Your husband does a combination of blaming and complaining. They're not the same thing. Being mad about you not cooking is complaining. On a deeper level, he is very unhappy and it's his nature to look for someone to blame for that. As a child, he may have been spoiled in some respects and emotionally neglected in others. I never got the impression that he wants out of this marriage. Just the opposite. He wants to be taken care of and hopes you'll do that. He may be depressed, and I think he has an emotional history that his parents could tell you more about, but they aren't going to.
His main problem isn't depression. That's more a symptom. He is very emotionally immature and is dependent on others for positive feedback. But others see him as self-centered and entitled, so they dislike him. He picks up on that and feels rejected and lonely. This is what's happening at work, and it will happen on any job he goes to, eventually.
Where I part company with most PC members is in my belief that therapy doesn't change people very much. I think Americans have an unrealistic faith in the power of professionals to fix things . . . and people. It's based in American optimism that what's crooked can always be made straight. The best therapy is life, especially interacting with those who love us, but have expectations of us that are fair. Therapists can help us rationalize why we are as we are, and that may or may not be helpful. The idea that understanding our issues allows us to change is overrated IMO. Understanding does not provide motivation.
If you stay with him, you will be challenged by his problems all your life, as he will be. But, since you've had happy intervals with him in the past, it's reasonable to expect you will again. Your role will be to provide "tough love," if he is to grow emotionally through his relationship with you. That, I believe, is the only "therapy" that will really matter. Leaving the house when he kicked you out was the opposite of what you he needed you to do. He was testing you, as a child will do. He will provoke you to reject him, secretly hoping you won't. He's afraid you don't really need him, except to share costs of living. You do seem like you could get by okay on your own. That's as it should be, but it makes him insecure. He wants things in his name because he's afraid you will abandon him.

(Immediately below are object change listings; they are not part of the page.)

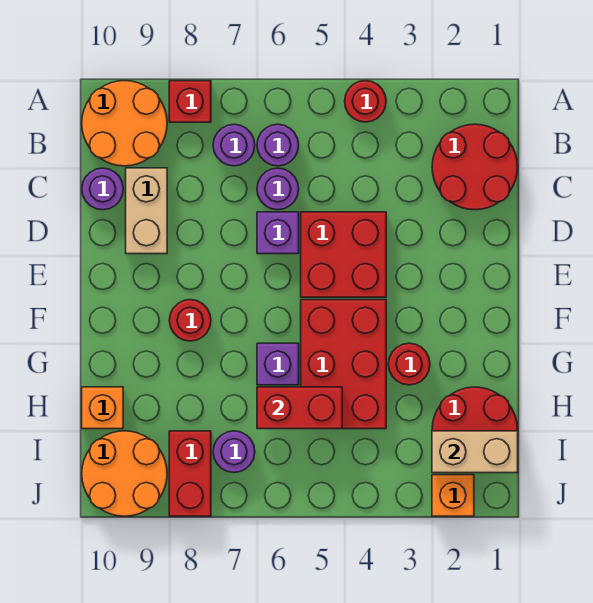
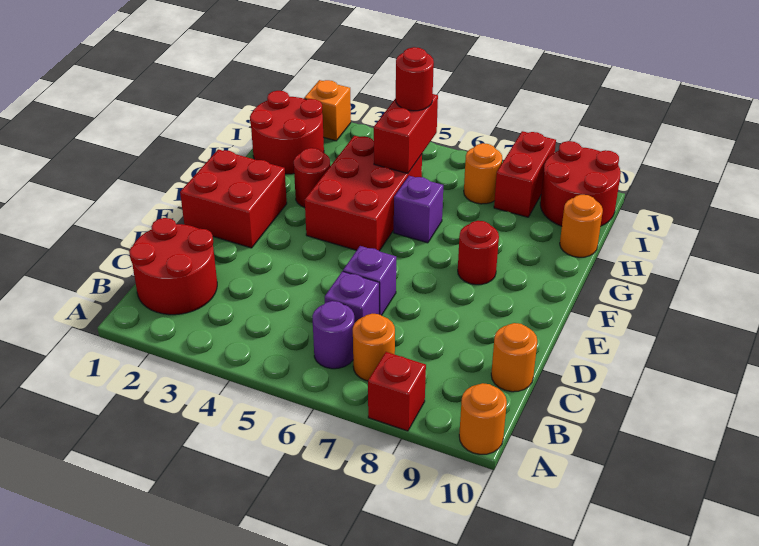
red round brick A4 level 1 -> red round brick I5 level 3
orange round brick A9:B10 level 1 -> orange round brick A10 level 1
purple round brick B7 level 1 -> orange round brick B7 level 1
purple round brick C6 level 1 -> purple brick C6 level 1
tan brick C9:D9 level 1 -> none
purple round brick C10 level 1 -> orange round brick C10 level 1
red brick D4:E5 level 1 -> red brick E1:F2 level 1
red brick H5:H6 level 2 -> red brick H5:I5 level 2
orange brick H10 level 1 -> orange round brick H10 level 1
tan brick I1:I2 level 2 -> none
purple round brick I7 level 1 -> orange round brick I7 level 1
orange round brick I9:J10 level 1 -> red round brick I9:J10 level 1

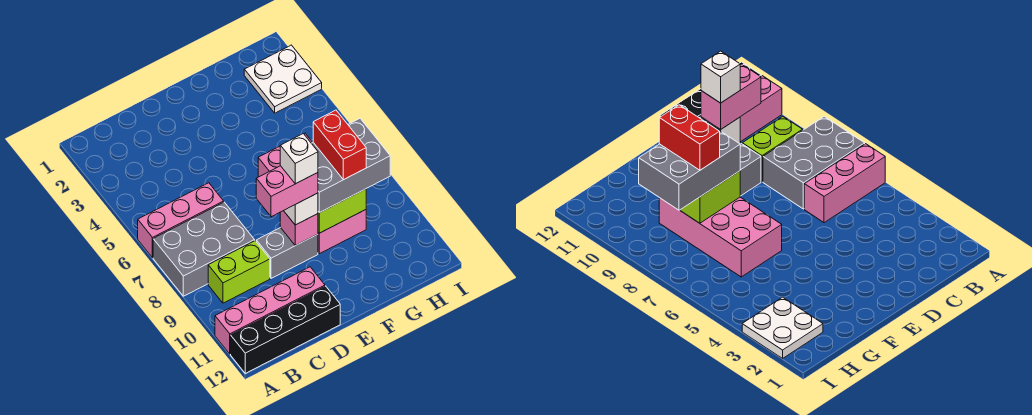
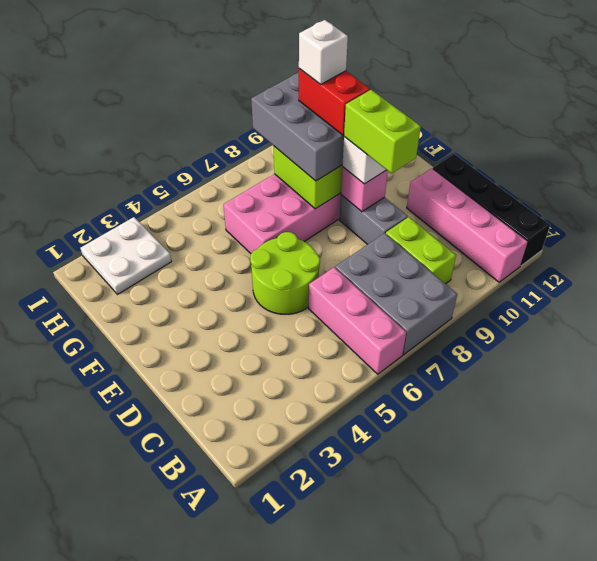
none -> lime round brick D5:E6 level 1
pink brick D9:E9 level 4 -> lime brick D9:E9 level 4
white brick E9 level 5 -> white brick G9 level 5
red brick G8:G9 level 4 -> red brick F9:G9 level 4

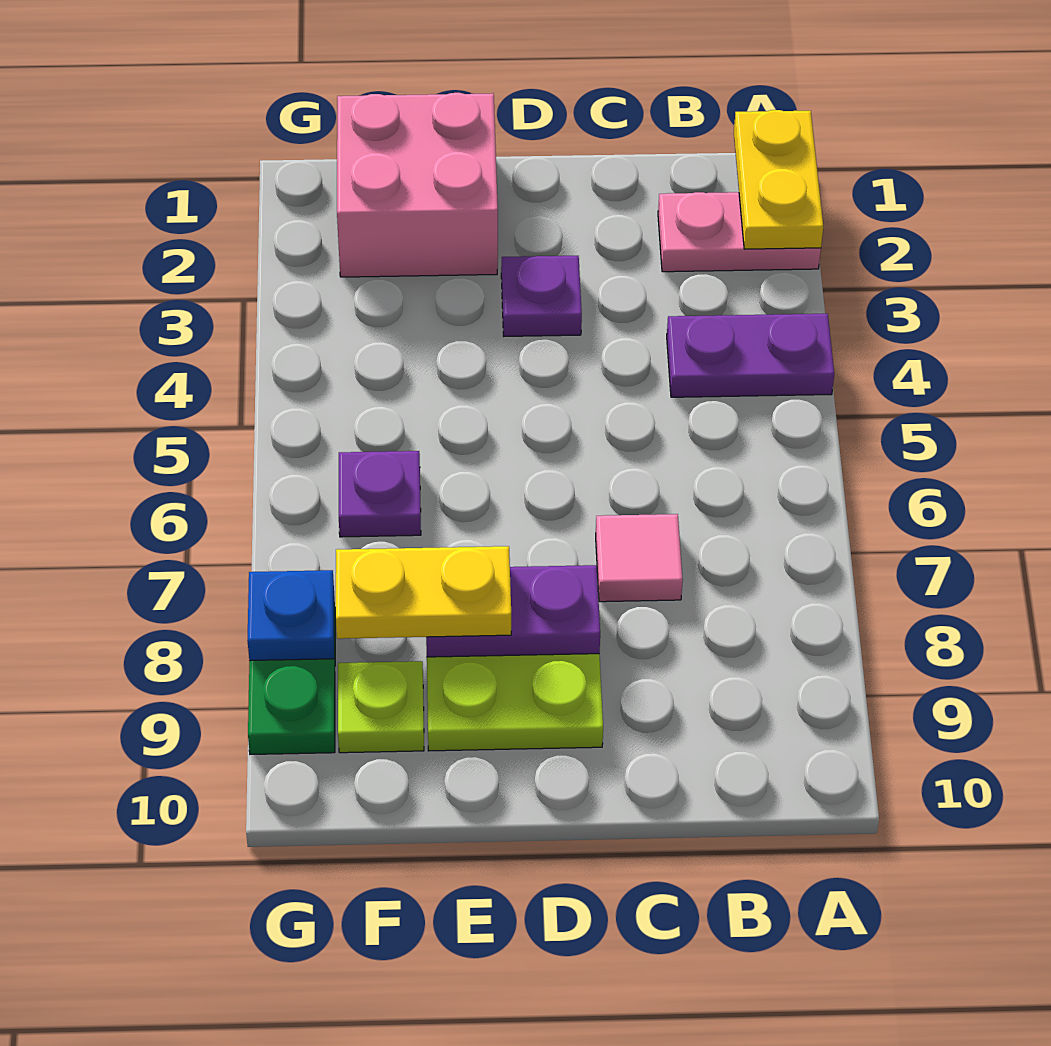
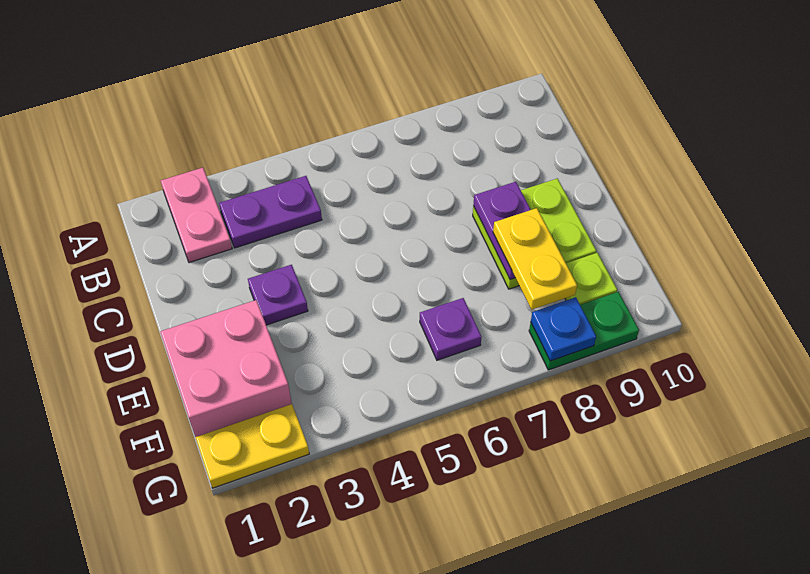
yellow plate A1:A2 level 2 -> yellow plate G1:G2 level 1
purple plate A4:B4 level 1 -> purple plate B3:B4 level 1
pink tile C7 level 1 -> none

To some extent, you'll have to parent this guy, if you want any kind of a life. That means pressuring him to do things that he doesn't think he can do, like hold down a job. He'll need a great deal if affection, but that doesn't mean you waiting on him hand and foot. Right now, he only feels loved when you cook and fold his socks. He needs to learn that your love is there even when you are not caretaking him. If you're up for all this, you may help him grow. It's a tough job, and you can't contract it out. By all means try and get him seen by a psychiatrist, but his rehab is mostly got to come from his relationship with you. His difficulties can't be medicated away. He needs to do some more growing up. It's like you adopted a teenager. You have to be strong and firm with him. Good luck. Something tells me you do love this guy quite a bit, despite his babyish ways.